The Anti-Defamation League, which monitors hate speech on the Web, says complaints are up this year more than 200% through July, to 1,512 complaints.”This whole era of cyberhate is one of the biggest challenges we face,” says Deborah Lauter, civil rights director of the league. “We’ve gotten to a place where we made it unacceptable for haters to hate in the public space.” So they turn to the Web, where they can be anonymous.

An offensive word all over the web

Hannah Jacobs, 53, a New York mother of two, didn’t know there was so much hatred on the Web about children with disabilities until a recent dinner, when a man sitting next to her used the word “retard.”

“I felt like I was kicked in the stomach,” says Jacobs, a former vice president for Christie’s auction house. She quit her job 10 years ago when she and her husband confirmed that their daughter, Molly, 12, was cognitively impaired. “I went home and Googled the word.”

She found hundreds of user groups with the word in it, especially on Facebook. So she started her own group challenging Facebook to “stop mocking people with disabilities.” It now has 28,000 members.

Jacobs spends about 20 hours a week combing the Web for such sites. When she finds them, she tries to contact the organizers to ask them to take the site down or change the name. Her group members write letters to government officials and to media companies that operate the sites.

“It takes a lot of work,” Jacobs says. “The goal is that once these groups are reported that Facebook take them down. I try to make the world a better place for Molly.”

But making the virtual world better is a challenge. Facebook takes a long time to respond, and hundreds of groups with the word “retard” remain, she says.

But is it ‘hate speech’?

Facebook sees it differently. Spokesman Simon Axter says complaints about nudity, pornography and harassing personal messages are responded to in 24 hours, but other sites require more scrutiny, and use of the word “retard” isn’t considered hate speech. “Our team has had a lot of discussion about … what is hate speech and where Facebook should be drawing the line,” he says. “The mere use of the word ‘retard’ is not a violation of terms of use.”

And it’s not a violation for YouTube or Google.

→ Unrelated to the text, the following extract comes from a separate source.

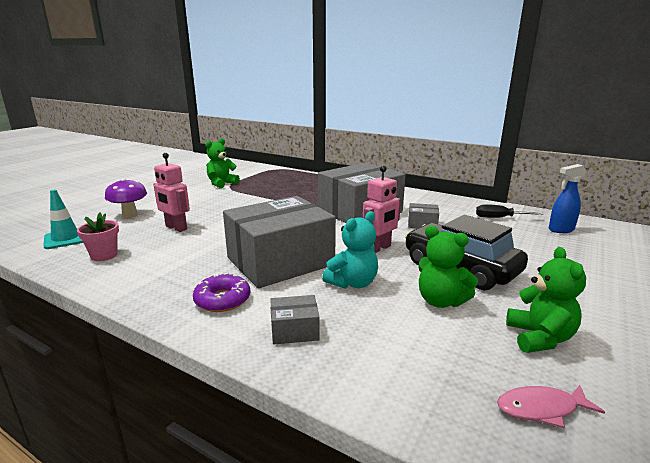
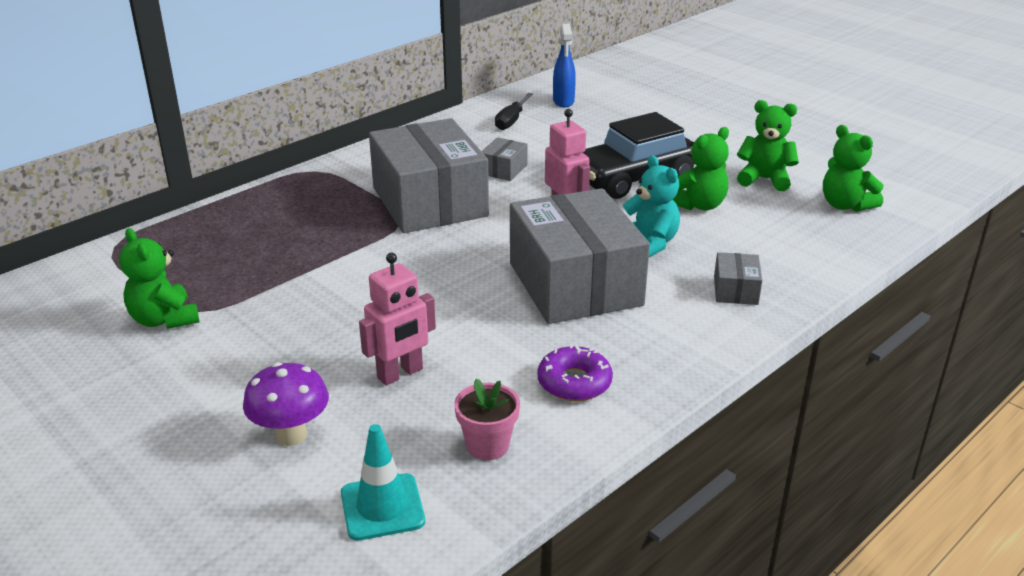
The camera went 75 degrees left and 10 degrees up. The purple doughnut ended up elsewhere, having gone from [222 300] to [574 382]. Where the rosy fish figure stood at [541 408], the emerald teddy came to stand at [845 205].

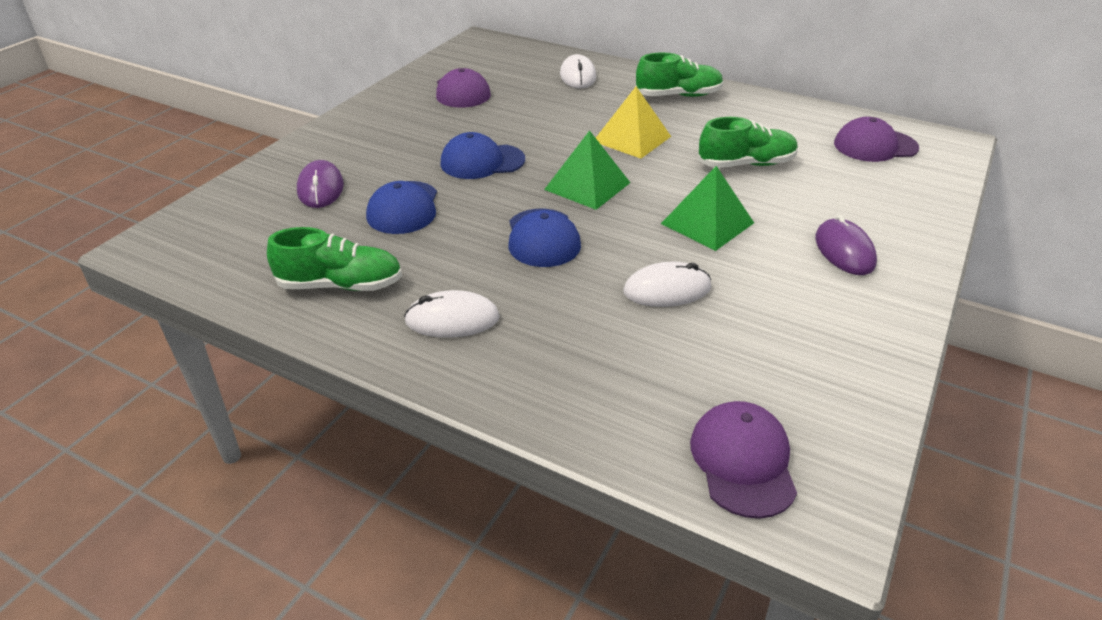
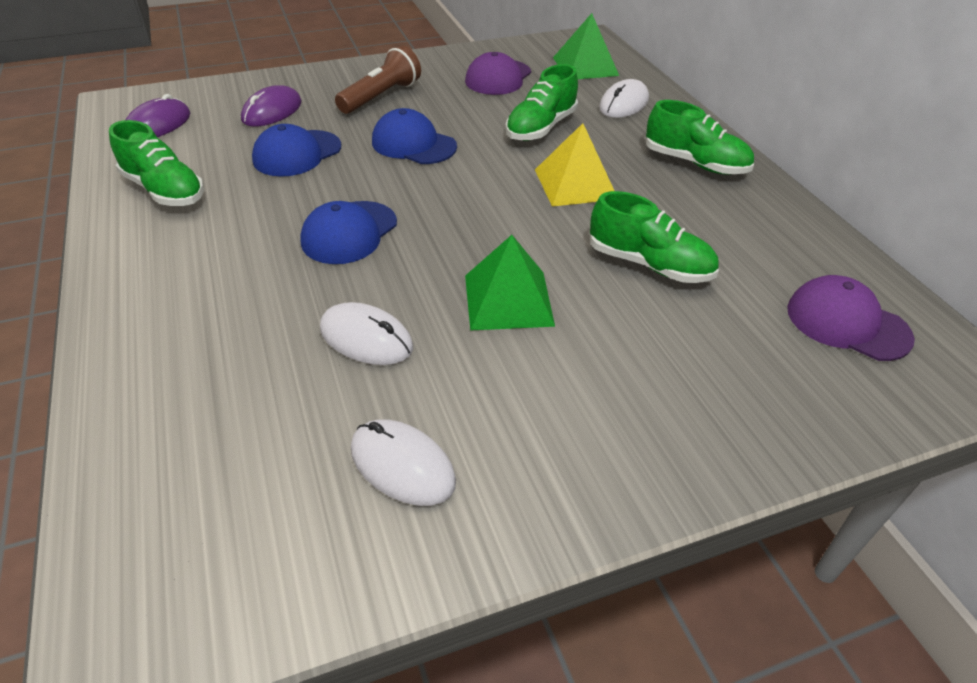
The camera went 40 degrees right and 5 degrees up. The second view lost the purple baseball cap at [742 461]. The second view gained the russet torch at [381 97]. The second view gained the emerald sneaker at [541 128]. The snow-white computer mouse ended up elsewhere, having gone from [452 319] to [402 465]. The emerald pyramid ended up elsewhere, having gone from [587 186] to [585 66]. The purple computer mouse ended up elsewhere, having gone from [844 251] to [158 125].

But YouTube has created an online safety center in conjunction with the Anti-Defamation League; it explains the effect of hate speech and lets people flag offending sites and videos.

“We don’t permit hate speech,” says Scott Rubin, head of global communications and public affairs for Google and YouTube. “What we mean by hate speech is that it attacks or demeans a group based on race or ethnic origin, religion, disability, gender, age, veteran status and sexual orientation or gender identity.”

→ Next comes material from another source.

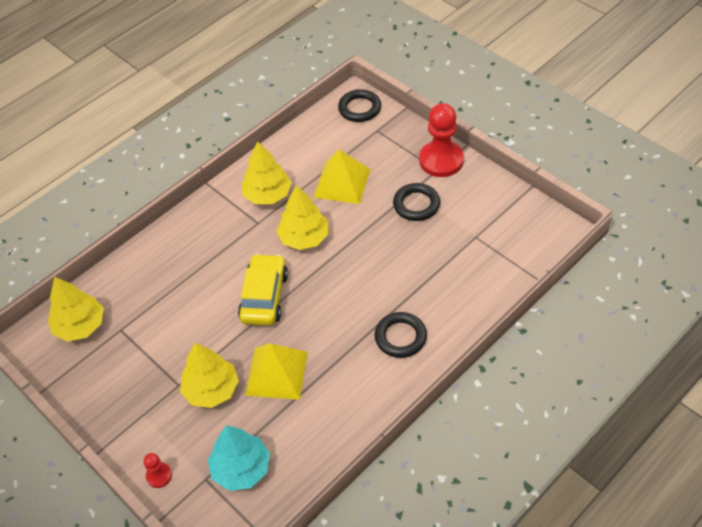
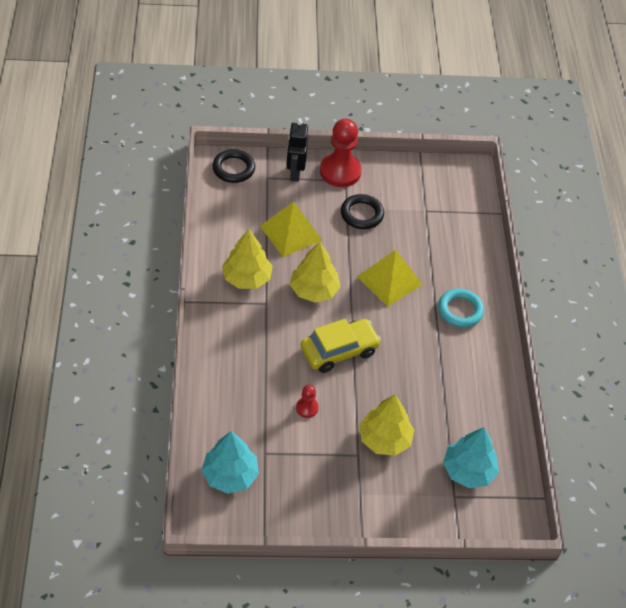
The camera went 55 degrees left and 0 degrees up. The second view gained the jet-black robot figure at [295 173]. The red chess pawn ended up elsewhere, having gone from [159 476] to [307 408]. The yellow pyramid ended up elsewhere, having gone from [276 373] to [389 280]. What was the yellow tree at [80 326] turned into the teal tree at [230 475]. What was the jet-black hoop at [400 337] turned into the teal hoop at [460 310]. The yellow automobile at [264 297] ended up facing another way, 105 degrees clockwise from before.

Though sites may include offensive words, content is considered hate speech only if comments or videos target a person simply because of his or her membership in a certain group. “There are 20 hours of video uploaded to our site every minute. We don’t prescreen,” Rubin says. “Instead, we count on our community to know the guidelines and to flag videos that they believe violate guidelines.”

In the end, positive speech is the best way to drown out hate speech, says free-speech expert Adam Thierer.

“When advocacy groups work together and use the new technology at their disposal, they have a way of signaling out bad speech and bad ideas,” says Thierer, a senior fellow with the Progress and Freedom Foundation. “The Internet is a cultural bazaar. It’s the place to find the best and worst of all human elements on display.”